I suspect many Canadians would stumble, at least on the last word, trying to recite, for instance, this passage: “As said earlier, the factor which distinguishes both non-status Indians and Métis from the rest of Canadians (and has done so when this country was less culturally and ethnicly diverse) is that native heritage—their ‘Indianess’.”

Or, to pick another quite typical sentence, try declaiming this without a sense of unease creeping onto your voice: “The historical resistance of many Métis to identify with ‘Indians’ is understandable in the historical context where being Indian was not complimentary, and where certain freedoms were denied, but it is not determinative of the constitutional issue.”

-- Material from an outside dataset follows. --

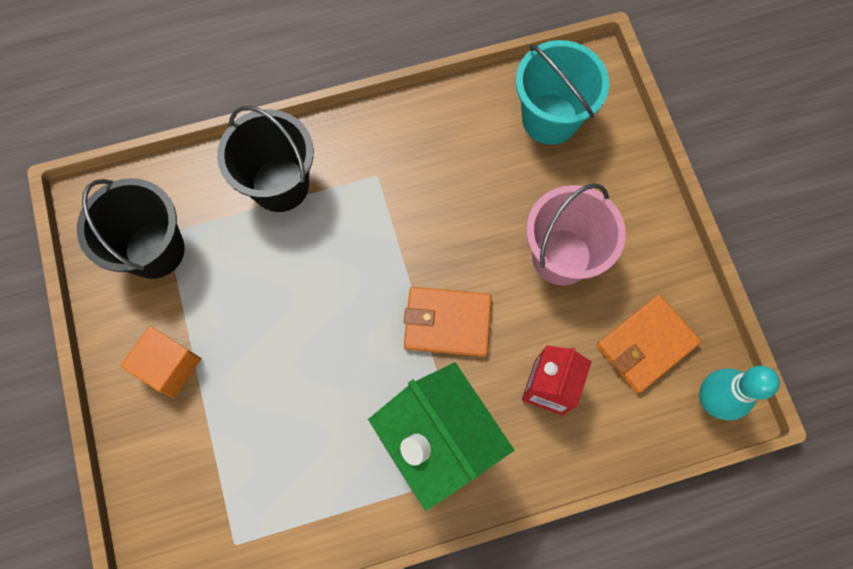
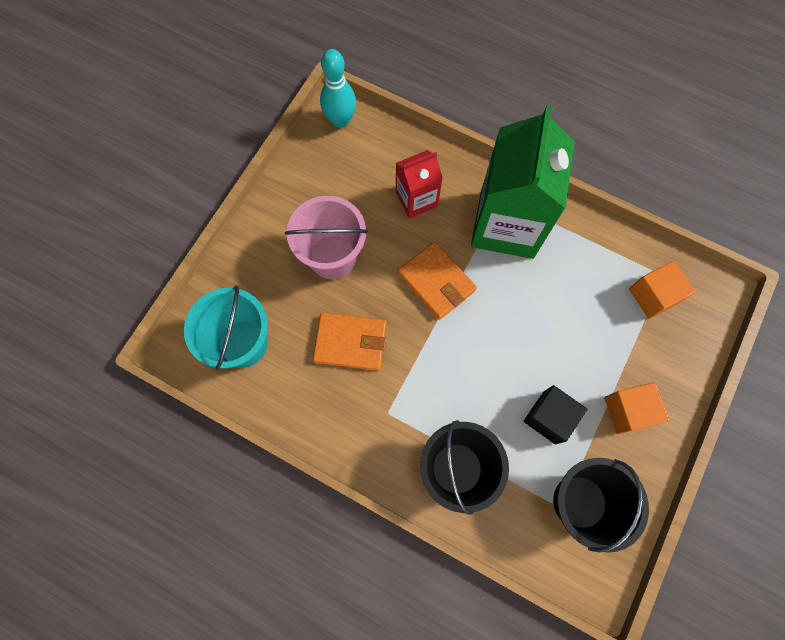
camera: 135 degrees left, 0 degrees up
(229, 509) = (653, 296): none -> orange cube
(236, 295) = (549, 417): none -> black cube
(646, 344) = (341, 173): orange wallet -> orange wallet (350, 342)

I’m not suggesting at all that Phelan is wrong, as he sets about interpreting the law, to write about what historically distinguished one group from others, or how one group was reluctant to be identified with another. Our fraught history demands this sort of analysis. But we’ve mostly fallen out of the foul habit of sorting people that way. Thank goodness.

Constitutional and legal history drag our courts and governments back into the swamp of racial categorization in only this one area. It’s worth remembering how out of step this is with what we strive for in any other context. I was prompted to consider this a few years ago when I wrote about a then-unpublished federal study called Registered Indian Population Projections for Canada and Regions, 2004-2029. (Key findings have since been posted online here by Aboriginal Affairs and Northern Development Canada.)

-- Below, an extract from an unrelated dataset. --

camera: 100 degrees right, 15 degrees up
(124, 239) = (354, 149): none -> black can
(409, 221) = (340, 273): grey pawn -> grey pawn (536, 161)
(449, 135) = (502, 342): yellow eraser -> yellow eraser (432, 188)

The study found that of registered Indians living off reserves who had children between 1985 and 2004, 70 per cent did so with non-status partners. Even among registered Indians living on reserves, 35 per cent of those who had children became parents with partners who didn’t share their status. This matters because, as I understand the rule, a child with one registered Indian parent inherits status, but if that child grows up to marry a non-status person, their children do not qualify.

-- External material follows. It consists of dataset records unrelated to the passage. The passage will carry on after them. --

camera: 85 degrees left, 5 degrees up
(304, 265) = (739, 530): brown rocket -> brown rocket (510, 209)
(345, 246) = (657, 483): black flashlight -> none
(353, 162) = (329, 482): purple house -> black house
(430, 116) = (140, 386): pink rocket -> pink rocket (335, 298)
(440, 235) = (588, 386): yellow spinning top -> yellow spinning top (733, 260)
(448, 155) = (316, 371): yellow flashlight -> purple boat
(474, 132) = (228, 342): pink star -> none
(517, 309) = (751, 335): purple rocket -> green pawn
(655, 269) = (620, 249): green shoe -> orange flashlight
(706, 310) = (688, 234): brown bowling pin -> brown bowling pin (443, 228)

The notion of such rules existing at all is shocking, when you think about it.  But they do. And so, according to the demographic study, the number of non-status descendants of registered Indians living on reserves is on track to balloon, by 2029, to 99,800, about 22 times the 2004 figure. During the same period, the off-reserve population of registered Indians’ descendants who don’t themselves qualify for status will more than double to 144,800.

Phelan’s decision, if it survives a likely appeal by the federal government to the Supreme Court of Canada, means these arcane, uncomfortable questions about the children of status Indians who “marry out” won’t be answered in the same way. Status will presumably attach to the previously non-status group. Membership in any particular First Nation community would, on the other hand, still be very much in question.

All of this is troubling. We need to ground our responses in fundamentals. I believe that each of us must come to our own understanding of how we’re shaped, if at all, by our ancestry. How can government have any say in something so personal? I believe public programs should be designed with the needs of citizens in mind, not ethnic categories, which, if they ever made sense, are rendered ridiculous over time by the wonderful way we tend, being human, to stray outside our groups when it comes to pairing off and having kids.

Of course, Canada can’t start from scratch. History happened. The Indian Act is on the books. But to the degree possible, we should resist allowing the outmoded terms that dominate these debates about First Nations from overwhelming us. We don’t believe notions of race should dictate policy any more than we believe bloodlines define individuals. Do we?